I've thrown myself on public transport (On my Colorado Trail through-hike, I hitched the 3 miles to Durango then arrived at a bus station. At the end of my AT thru-hike, I took a mix of hitch, bus, train, bus, and family pick-up)

This summer I'm going even more elaborate by FLYING in my other car (with my girlfriend who will rent a car for a week). I will park my truck near Whitney Portal, then in her rental car we will tour SEKI and Yosemite. From there, I will start my JMT hike and she will return to the airport. This would NOT be my first choice except that she has to work and I will hike the Tahoe Rim Trail before she flies in.
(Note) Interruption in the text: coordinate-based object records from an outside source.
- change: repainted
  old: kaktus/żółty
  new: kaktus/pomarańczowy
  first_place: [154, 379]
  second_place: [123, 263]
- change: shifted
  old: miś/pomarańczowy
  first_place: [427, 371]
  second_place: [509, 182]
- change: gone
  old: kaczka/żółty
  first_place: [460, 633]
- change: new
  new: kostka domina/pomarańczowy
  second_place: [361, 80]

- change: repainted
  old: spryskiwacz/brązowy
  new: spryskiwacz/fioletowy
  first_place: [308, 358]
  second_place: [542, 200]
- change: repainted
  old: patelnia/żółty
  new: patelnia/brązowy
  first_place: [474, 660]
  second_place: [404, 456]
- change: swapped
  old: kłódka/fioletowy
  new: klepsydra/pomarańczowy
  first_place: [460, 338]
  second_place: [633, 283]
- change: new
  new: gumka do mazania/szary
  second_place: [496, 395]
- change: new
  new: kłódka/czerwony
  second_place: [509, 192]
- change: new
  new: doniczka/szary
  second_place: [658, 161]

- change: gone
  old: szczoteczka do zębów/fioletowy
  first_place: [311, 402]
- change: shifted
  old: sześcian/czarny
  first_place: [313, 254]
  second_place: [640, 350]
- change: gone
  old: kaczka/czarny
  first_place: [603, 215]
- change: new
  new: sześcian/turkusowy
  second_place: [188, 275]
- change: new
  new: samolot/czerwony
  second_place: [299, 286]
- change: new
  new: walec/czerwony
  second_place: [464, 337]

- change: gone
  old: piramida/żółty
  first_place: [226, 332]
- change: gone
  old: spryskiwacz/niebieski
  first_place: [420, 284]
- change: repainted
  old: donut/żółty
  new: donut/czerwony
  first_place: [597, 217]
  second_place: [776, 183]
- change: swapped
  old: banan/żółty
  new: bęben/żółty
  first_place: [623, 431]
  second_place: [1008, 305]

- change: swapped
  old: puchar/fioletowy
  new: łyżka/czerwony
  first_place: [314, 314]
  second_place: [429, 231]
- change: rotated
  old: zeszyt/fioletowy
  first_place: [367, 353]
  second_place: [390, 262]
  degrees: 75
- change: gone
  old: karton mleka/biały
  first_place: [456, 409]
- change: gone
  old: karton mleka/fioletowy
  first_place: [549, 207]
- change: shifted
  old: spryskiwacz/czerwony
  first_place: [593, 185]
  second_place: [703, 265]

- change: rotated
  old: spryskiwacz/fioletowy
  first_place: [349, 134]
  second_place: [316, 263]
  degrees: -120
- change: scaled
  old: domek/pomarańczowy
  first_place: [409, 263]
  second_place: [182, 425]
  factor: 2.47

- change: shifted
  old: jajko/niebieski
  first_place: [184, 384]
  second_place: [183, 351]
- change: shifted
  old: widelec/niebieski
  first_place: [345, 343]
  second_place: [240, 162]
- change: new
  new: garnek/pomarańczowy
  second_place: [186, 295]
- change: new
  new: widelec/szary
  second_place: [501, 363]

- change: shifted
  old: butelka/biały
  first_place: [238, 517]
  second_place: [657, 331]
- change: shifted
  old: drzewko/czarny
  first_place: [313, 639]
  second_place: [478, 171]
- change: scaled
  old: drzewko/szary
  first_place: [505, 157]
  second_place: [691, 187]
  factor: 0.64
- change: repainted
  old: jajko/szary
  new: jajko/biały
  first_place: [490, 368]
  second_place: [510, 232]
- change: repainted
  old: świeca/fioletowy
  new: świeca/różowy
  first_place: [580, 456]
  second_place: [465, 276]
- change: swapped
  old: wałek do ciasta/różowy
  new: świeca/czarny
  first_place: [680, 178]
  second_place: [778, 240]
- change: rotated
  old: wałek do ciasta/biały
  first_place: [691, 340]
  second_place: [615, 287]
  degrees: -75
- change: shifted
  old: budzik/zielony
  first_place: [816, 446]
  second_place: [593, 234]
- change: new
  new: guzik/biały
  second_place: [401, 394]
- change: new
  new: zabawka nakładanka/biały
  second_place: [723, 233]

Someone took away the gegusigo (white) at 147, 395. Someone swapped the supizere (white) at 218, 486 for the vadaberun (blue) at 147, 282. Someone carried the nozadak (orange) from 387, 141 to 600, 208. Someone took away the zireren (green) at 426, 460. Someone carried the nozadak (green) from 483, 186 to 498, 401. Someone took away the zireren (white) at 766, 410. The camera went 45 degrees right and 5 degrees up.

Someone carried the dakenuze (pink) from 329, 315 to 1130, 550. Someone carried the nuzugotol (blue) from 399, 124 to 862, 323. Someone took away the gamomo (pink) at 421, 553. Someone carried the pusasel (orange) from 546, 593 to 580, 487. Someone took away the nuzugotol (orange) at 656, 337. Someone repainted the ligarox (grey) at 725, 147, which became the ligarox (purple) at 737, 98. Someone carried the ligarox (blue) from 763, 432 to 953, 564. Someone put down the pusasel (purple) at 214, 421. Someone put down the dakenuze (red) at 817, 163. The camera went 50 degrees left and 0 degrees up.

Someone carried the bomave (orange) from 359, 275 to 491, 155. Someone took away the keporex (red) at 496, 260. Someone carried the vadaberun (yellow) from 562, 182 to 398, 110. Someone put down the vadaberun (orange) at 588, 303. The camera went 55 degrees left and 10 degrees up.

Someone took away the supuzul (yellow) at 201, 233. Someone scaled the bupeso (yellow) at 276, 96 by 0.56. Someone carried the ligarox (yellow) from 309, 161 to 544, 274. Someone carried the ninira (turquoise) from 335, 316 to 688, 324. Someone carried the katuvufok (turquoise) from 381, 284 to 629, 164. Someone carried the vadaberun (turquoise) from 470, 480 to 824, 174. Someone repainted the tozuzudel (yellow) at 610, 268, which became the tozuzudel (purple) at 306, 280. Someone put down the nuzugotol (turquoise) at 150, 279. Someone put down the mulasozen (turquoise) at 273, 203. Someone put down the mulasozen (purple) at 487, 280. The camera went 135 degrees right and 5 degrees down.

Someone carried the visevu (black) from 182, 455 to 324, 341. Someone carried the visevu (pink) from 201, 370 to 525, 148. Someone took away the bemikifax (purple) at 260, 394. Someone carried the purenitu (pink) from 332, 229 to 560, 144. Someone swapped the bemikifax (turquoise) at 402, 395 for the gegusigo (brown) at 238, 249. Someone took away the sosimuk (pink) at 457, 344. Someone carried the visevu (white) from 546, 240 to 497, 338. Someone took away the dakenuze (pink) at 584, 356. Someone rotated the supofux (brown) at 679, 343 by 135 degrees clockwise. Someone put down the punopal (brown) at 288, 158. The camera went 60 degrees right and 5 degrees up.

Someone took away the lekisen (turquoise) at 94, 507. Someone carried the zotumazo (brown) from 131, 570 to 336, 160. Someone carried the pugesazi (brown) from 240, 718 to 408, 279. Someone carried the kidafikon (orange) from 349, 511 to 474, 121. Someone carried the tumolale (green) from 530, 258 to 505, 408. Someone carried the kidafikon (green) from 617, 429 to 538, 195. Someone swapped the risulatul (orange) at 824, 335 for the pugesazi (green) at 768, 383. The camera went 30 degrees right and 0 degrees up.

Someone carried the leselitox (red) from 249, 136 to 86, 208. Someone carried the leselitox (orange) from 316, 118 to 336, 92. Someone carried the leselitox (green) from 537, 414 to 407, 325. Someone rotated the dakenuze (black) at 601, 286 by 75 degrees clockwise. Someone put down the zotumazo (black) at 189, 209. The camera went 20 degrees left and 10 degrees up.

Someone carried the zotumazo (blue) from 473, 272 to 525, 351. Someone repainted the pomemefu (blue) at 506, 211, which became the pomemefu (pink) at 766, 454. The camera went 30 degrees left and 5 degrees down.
And the final option is the "Chaufeur", a GOOD friend or significant other who drops you off and picks you up at predesignated times. This also applies to my NOLS days when a tan school bus dropped us off and picked us up.

john flanagan
(jackfl) - F

Locale: New England
Re: HIking shuttle on 05/03/2007 07:46:05 MDT Print View

Though I typically bike at the end of a trip, I don't carry my pack either way. The pack gets stashed while riding and then picked up. I'm usually boinked by time I get back to a trail head... so the idea of riding with a pack is ...uugh.

Another option that occasionally works is paying someone trustworthy to shuttle your car for you. Guide services will sometimes do this. If you have connections to summercamps or outdoor programs, instructors are sometimes good for this on off days; a little extra cash never hurt anyone. I've usually set this up so that the car is shuttled on the last day of a trip to minimize the time it sits unattended at the trail head. One piece of advice - carry a spare key with you. Also remember that 2 cars are involved, so you're paying 2 drivers. Not cheap, but certainly convenient, especially for remote trailheads.

John Baird
(jbaird) - F

Locale: Deleware Watergap A_T
motor bike drop off on 05/03/2007 17:24:12 MDT Print View

christopher; I had read that in a few places as well. I think a small motor bike or scooter dropped off in a good locatation sounds like a real good idea. (It seems to me I saw an article here at the BPL about someone who does this) It may just be the thing that makes it for me this season. I've also heard of the Appalachian club which also has a small bus type shuttle service during most of the summer months up more in the New Hampshire area.They make pick ups and drop offs on a daily basis.

John Baird
(jbaird) - F

Locale: Deleware Watergap A_T
Re: Re: Transportation on 05/15/2007 19:00:11 MDT Print View

Gotta git me one o them ban dan as

Einstein X
(EinsteinX) - F

Locale: The Netherlands
Re: Re: Re: Transportation on 05/18/2007 11:50:27 MDT Print View

Hmmm. Pretty happy to hike in Europe from this persepective. At the end of a hike it's always possible to catch a bus or train back home or back to the car. The downside is off course there isn't much wilderness experience.

Hitching works better the less populated the erea is in my experience. It once took me all night to get from Salzburg to Ljubljana, about 300 miles in about 12 hours, which wasn't that bad concidering I was hitch hiking at night. The fastes ride I got took me one second! I got to the trailhead and wanted to lash my poles to the BP, but there was a car approaching so I put up my thumb and this sweet old lady imediately puled over to give me a ride :D

Eins

Jeremy Weaver
(JeremyWeaver) - F

Locale: Bellingham, WA
Transportation on 05/23/2007 21:23:05 MDT Print View

I miss hitchhiking in Alaska. Now I'll call a taxi, get a bus.